Makos 10b:
אמר רבה בר רב הונא אמר רב הונא ואמרי לה אמר רב הונא א"ר אלעזר מן התורה ומן הנביאים ומן הכתובים בדרך שאדם רוצה לילך בה מוליכין אותו מן התורה דכתיב לא תלך עמהם וכתיב קום לך אתם
The gemara learns b'derech she'adam rotzeh leilech molichin oso from the fact that Hashem first told Bilam not to go with Balak's messengers, but then in the end he did allow him to go.
Yet that's not where Rashi on our parsha quotes the limud from. It's only later in the parsha, after Bilam's donkey is stopped by the malach and Bilam offers to turn back and is told that he doesn't have to that Rashi comments (22:35) לך עם האנשים – בדרך שאדם רוצה לילך מוליכין אותו
Why does Rashi change the context of the limud from that of the gemara?
R' Baruch Mordechai Ezrachi in his mussar shiurim writes that the gemara and Rashi are addressing two different points. The gemara is speaking k'lapei shemaya and telling us that a person's ratzon can somehow change things upstairs.
Rashi is speaking about what's in a person's heart. You might have thought that once Bilam had been told by Hashem that he would not be able to say what he wanted, that he might have reconsidered what he was doing. Kah mashma lan Rashi, or I should say kah mashma lan the malach, that Bilam was still a rotzeh as much as before! So long as there is still a "rotzeh," there is still "...molichin oso" and therefore no need to turn back.

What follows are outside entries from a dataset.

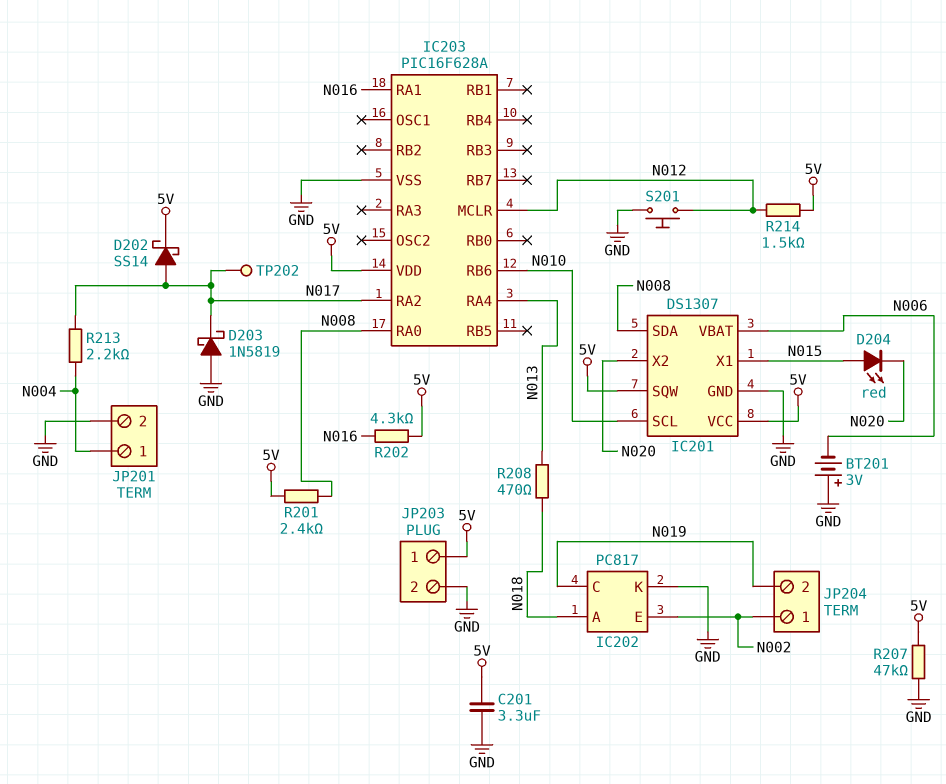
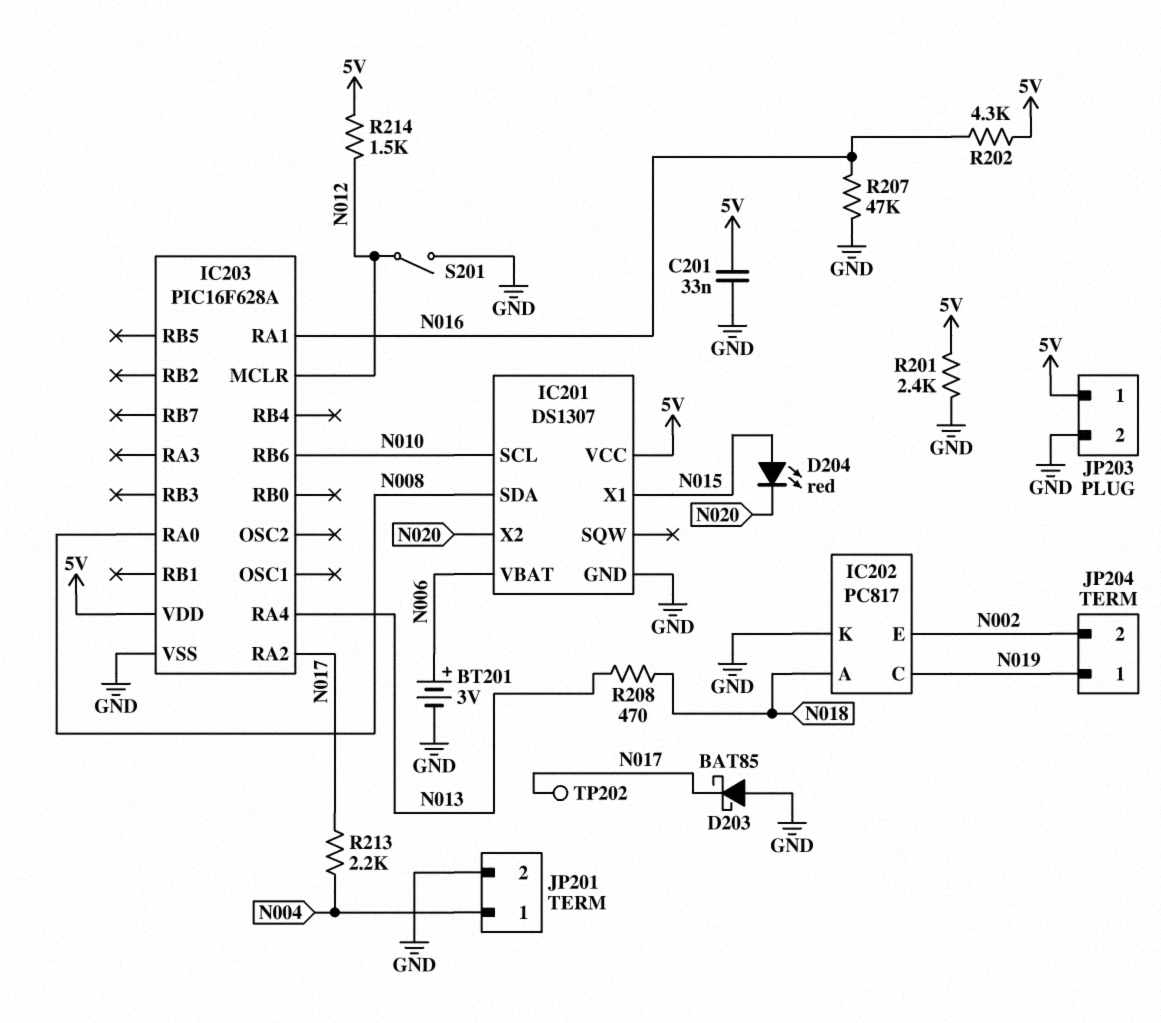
BT201: 3V (plus GND, minus N006) -> 3V (plus N006, minus GND)
C201: 3.3uF (5V, GND) -> 33nF (5V, GND)
D202: schottky SS14 (A N017, K 5V) -> none
D203: schottky 1N5819 (A GND, K N017) -> schottky BAT85 (A GND, K N017)
IC201 pin SQW: 5V -> none
JP204 pin 1: N002 -> N019
JP204 pin 2: N019 -> N002
R201: 2.4k (5V, N008) -> 2.4k (5V, GND)
R207: 47k (5V, GND) -> 47k (GND, N016)
S201: button (GND, N012) -> switch (GND, N012)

Bilam's response to the malacha, "חָטָ֔אתִי כִּ֚י לֹ֣א יָדַ֔עְתִּי כִּ֥י אַתָּ֛ה נִצָּ֥ב לִקְרָאתִ֖י בַּדָּ֑רֶךְ," is strange -- if indeed he was unaware of the malach, לֹ֣א יָדַ֔עְתִּי, then why is it חָטָ֔אתִי, that he is guilty of any wrongdoing?

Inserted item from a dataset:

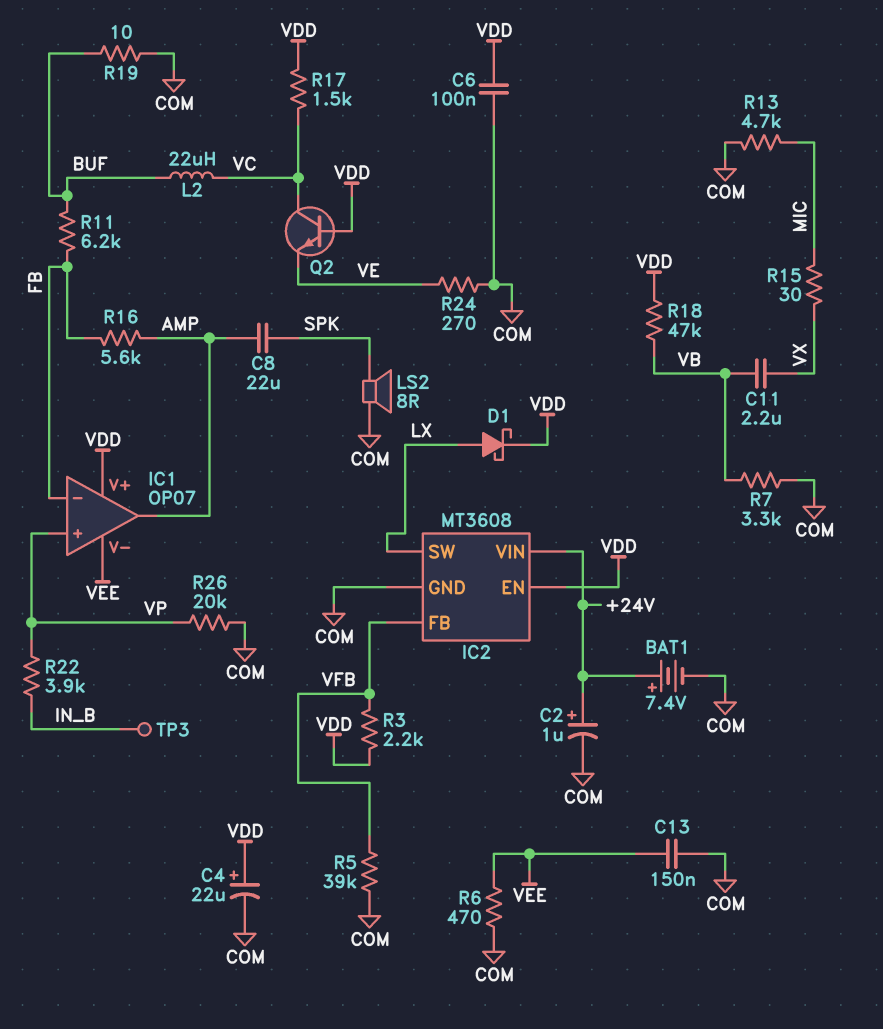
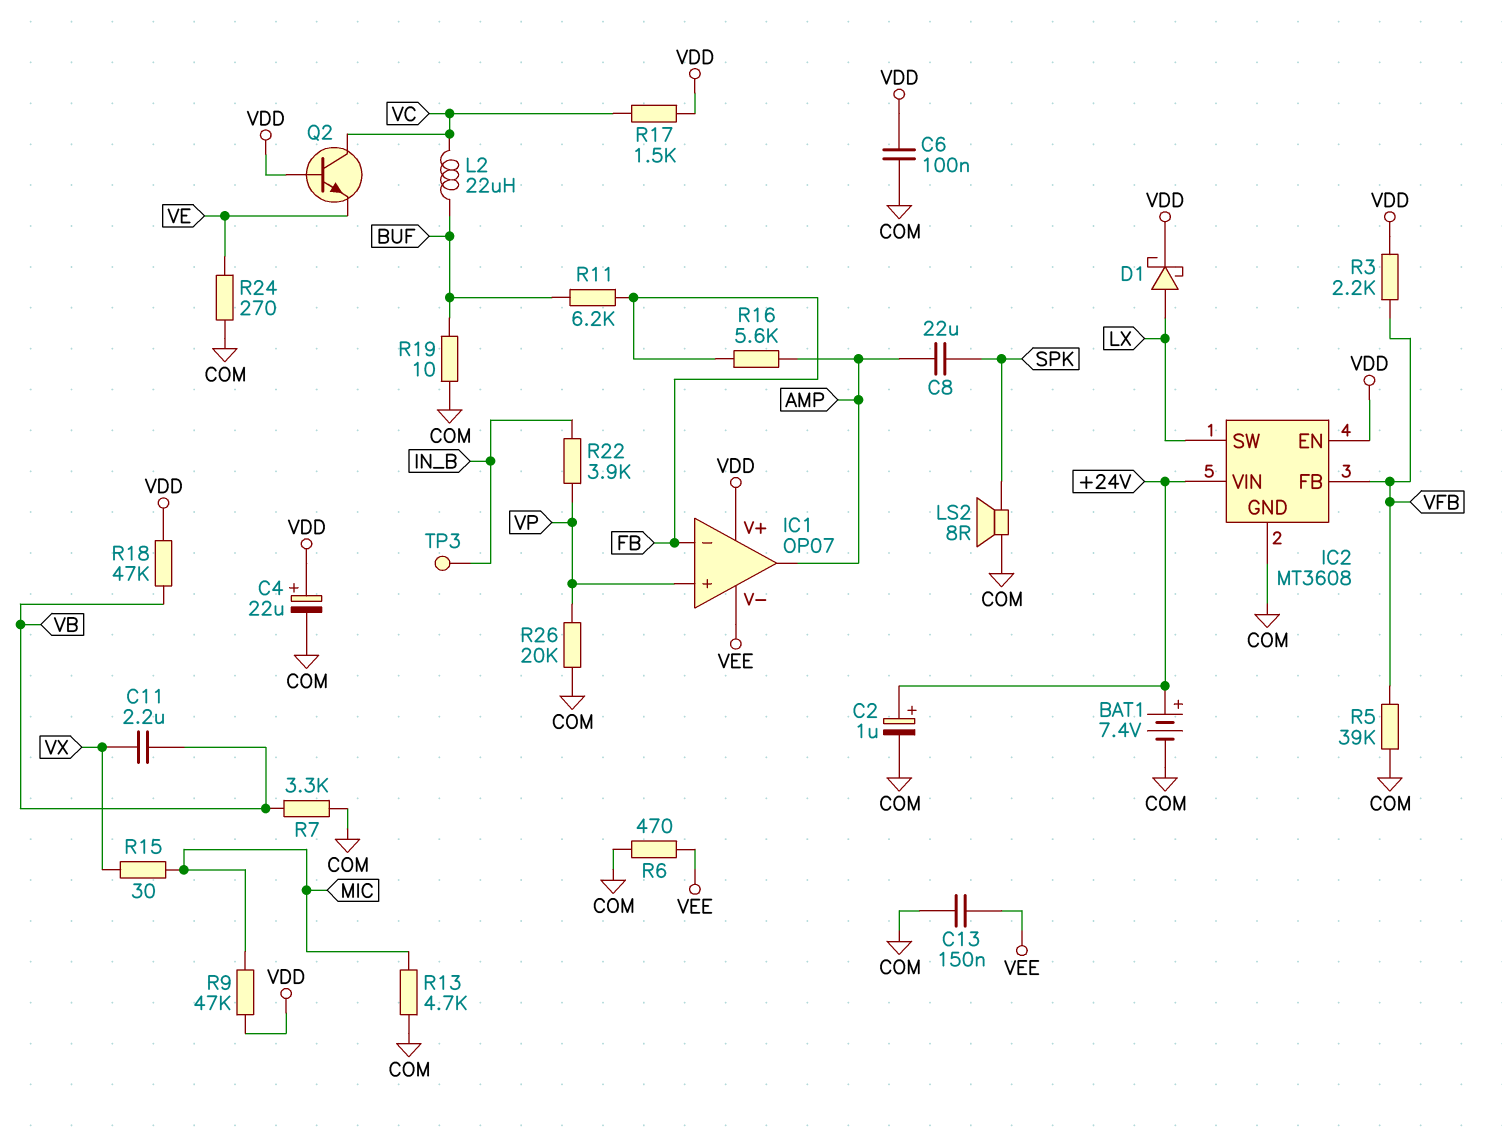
R9: none -> 47k (MIC, VDD)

Sometimes being unaware is itself a crime. Ha'levai that Hashem should send us a malach to stop us when we are going to do something wrong. Here Bilam is zoche to something special, yet he is so caught up in what he wants to do that he is oblivious misses all the signs and marches onward. (See Meshech Chochma on why there was this miracle of the donkey speaking.)